Federação esgotou recursos no diferendo com o Técnico
A Federação Portuguesa de Râguebi (FPR) e o Técnico mantiveram, ao longo de mais de um ano, uma longa litigância.
Na base esteve a decisão federativa de despromoção dos engenheiros da Divisão de Honra de 2021/2022 ao último escalão competitivo (2.ª divisão) por alegada inscrição irregular de jogadores num encontro com o CDUL, conforme a A BOLA escreveu na edição de hoje, dia 19.
Após o Tribunal Central Administrativo do Sul (TCAS) ter rejeitado, a 23 de fevereiro, o recurso da FPR relativo ao acórdão do Tribunal Arbitral do Desporto (TAD), de 18 de agosto do ano passado, decisão que anulou a desclassificação e despromoção do Técnico, a A BOLA sabe que a Federação não recorreu para o Supremo Tribunal Administrativo (STA) dentro do prazo legal de 30 dias que dispunha (até 23 de março) e esgotou todas as possibilidades de recurso ao seu dispor (TCAS não deu razão à FPR e esta não recorreu para o STA).

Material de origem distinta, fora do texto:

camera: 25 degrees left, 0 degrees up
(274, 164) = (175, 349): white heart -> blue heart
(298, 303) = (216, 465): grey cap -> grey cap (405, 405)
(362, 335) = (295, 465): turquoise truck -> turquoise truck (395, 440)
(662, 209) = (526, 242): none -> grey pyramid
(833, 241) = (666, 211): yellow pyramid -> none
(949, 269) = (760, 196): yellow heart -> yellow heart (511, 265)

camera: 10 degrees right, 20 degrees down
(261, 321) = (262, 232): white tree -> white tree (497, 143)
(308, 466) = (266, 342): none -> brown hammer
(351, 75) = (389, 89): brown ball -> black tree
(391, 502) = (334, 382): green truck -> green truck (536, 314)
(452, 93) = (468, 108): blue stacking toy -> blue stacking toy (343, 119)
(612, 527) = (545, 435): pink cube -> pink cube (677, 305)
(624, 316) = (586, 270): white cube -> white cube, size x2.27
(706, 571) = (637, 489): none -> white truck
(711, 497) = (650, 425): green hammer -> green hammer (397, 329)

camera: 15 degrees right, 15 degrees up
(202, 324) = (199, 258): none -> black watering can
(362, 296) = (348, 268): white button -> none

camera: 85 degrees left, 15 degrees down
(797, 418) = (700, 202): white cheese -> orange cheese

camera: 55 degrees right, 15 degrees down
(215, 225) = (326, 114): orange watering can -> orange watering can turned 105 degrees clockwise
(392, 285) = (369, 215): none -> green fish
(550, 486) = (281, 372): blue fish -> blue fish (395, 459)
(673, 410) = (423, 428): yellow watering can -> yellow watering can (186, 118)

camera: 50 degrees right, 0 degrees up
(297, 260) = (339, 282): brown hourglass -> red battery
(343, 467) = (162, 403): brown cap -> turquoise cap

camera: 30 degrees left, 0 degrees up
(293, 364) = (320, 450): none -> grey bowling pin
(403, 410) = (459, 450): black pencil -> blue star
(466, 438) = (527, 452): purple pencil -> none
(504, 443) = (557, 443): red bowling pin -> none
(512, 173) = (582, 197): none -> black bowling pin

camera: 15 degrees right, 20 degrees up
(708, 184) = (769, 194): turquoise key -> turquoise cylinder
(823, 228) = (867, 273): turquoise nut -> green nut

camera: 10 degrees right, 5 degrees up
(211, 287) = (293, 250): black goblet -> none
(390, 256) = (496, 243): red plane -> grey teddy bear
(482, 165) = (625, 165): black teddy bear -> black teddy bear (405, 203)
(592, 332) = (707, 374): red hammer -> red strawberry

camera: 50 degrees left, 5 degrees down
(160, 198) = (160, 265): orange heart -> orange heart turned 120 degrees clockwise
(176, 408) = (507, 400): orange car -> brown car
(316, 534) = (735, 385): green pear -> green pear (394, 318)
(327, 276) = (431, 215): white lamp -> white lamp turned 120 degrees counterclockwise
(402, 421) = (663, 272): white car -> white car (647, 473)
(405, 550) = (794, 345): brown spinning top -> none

Pendente permanece um «requerimento de execução de sentença de anulação de ato administrative» por parte do Clube de Rugby do Técnico, entregue, em dezembro do ano passado, no Tribunal Administrativo Central Lisboa (TACL).
Pede a recolocação dos engenheiros na Honra e que seja dado seguimento ao acórdão do TAD referido atrás.